Public Key Infrastructure (PKI) allows users of public networks like the Internet to exchange private data securely. PKI is essentially a set of hardware, software, policies, personnel and procedures needed to create, manage, distribute, use, store and revoke digital certificates. The PKI is one of the core services being offered by the Department of Information and Communications Technology (DICT) that will foster trust in the government by ensuring secure and reliable online transactions.
All government online applications stand to benefit from the use of the PKI, ultimately improving the delivery of government services to citizens. At the heart of the PKI is the concept of digital certificates. These certificates are very small files that can be stored on your computer, an ordinary flash drive or USB token. Through the use of certificates issued and digitally signed by a Certificate Authority (CA), the PKI authenticates the data source and ensures data had not been tampered with in transit. PKI can also be used to encrypt data such as email or online transactions.
If your agency uses email communication or has online transactions with other agencies or the public, or if your agency plans to do so, then you need PKI. Among the applications that use PKI are:
- Authentication in Web Applications
- Electronic Documents and Forms Signing
- Virtual Private Networks (VPNs)
- Wireless Networks
- Email and Instant Messaging
Some applications, such as email, are fairly easy to configure and integrate with PKI. These applications only require the users to register and receive their digital certificates. More complicated applications, such as those used for online transactions, would require extended development time. Eventually, digital certificates will be issued to private individuals to facilitate transactions with government as well as to secure their personal electronic communication. Wouldn’t it be nice if we can file our income tax returns online, bid on government procurement proceedings, apply for loans, and pay our taxes in the convenience of our home, knowing full well that our transactions are secure and tamper-proof? All these applications require the PKI, and it is only a matter of time before they become a reality.
WHO CAN AVAIL
- Government agencies and personnel
- Private individuals
- Government computers, servers and machines
- Vastly improves verifiable identification of an individual or entity
Passwords are often, if not exclusively, used to authorize access to computer systems and applications. A password, even one with a 10-character length, only provides 80-bits of security, and inconvenient discipline must be imposed on users so the passwords they create are not easily breached. A Digital Certificate issued by the PKI will have at a minimum of 2048-bit system generated key to further ensure user identity. This is actually an oversimplified comparison since the complex computations add significant obstacles to those that would compromise a Digital Certificate.

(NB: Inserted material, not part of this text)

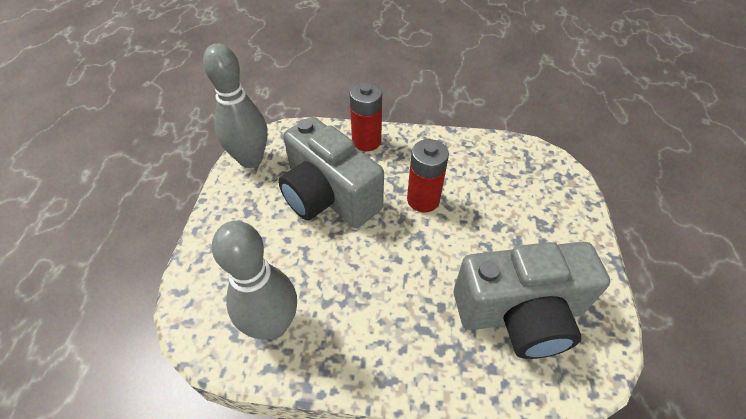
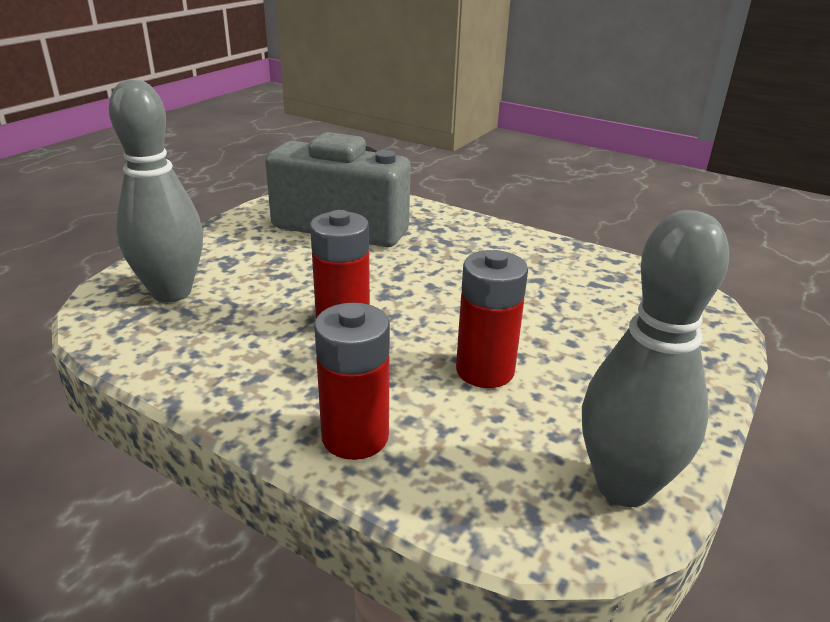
camera: 155 degrees left, 20 degrees down
(273, 325) = (605, 280): grey bowling pin -> grey bowling pin (171, 292)
(328, 196) = (485, 370): grey camera -> red battery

- Digital Certificates imbue on to data sufficient integrity for acceptance as evidence in a court of law
The Philippines, United States, Canada, Korea, Singapore and Malaysia already have laws which provide the legal framework for formally recognizing digitally signed data as proper evidence for courts.
This allows a document in digital form to be signed as if it were a paper document. Moreover, the “signing” also makes the document tamper-proof since the smallest change (1-bit) will be detected upon verification.
- Provides significant protection against unauthorized access of common communications
The government already relies on Information and Communications Technology (ICT) and this is increasing. ICT, however, cannot be secured by traditional methods because of their very nature. Encryption methods being used are not regulated. Moreover, the use of ICT by criminals and enemies of the state requires that legitimate users employ similar, if not better, technologies to keep ahead. To put the PKI’s 4096-bit capability into perspective, Wi-Fi at most can use a 14-character or 96-bit “password” by which to encrypt traffic.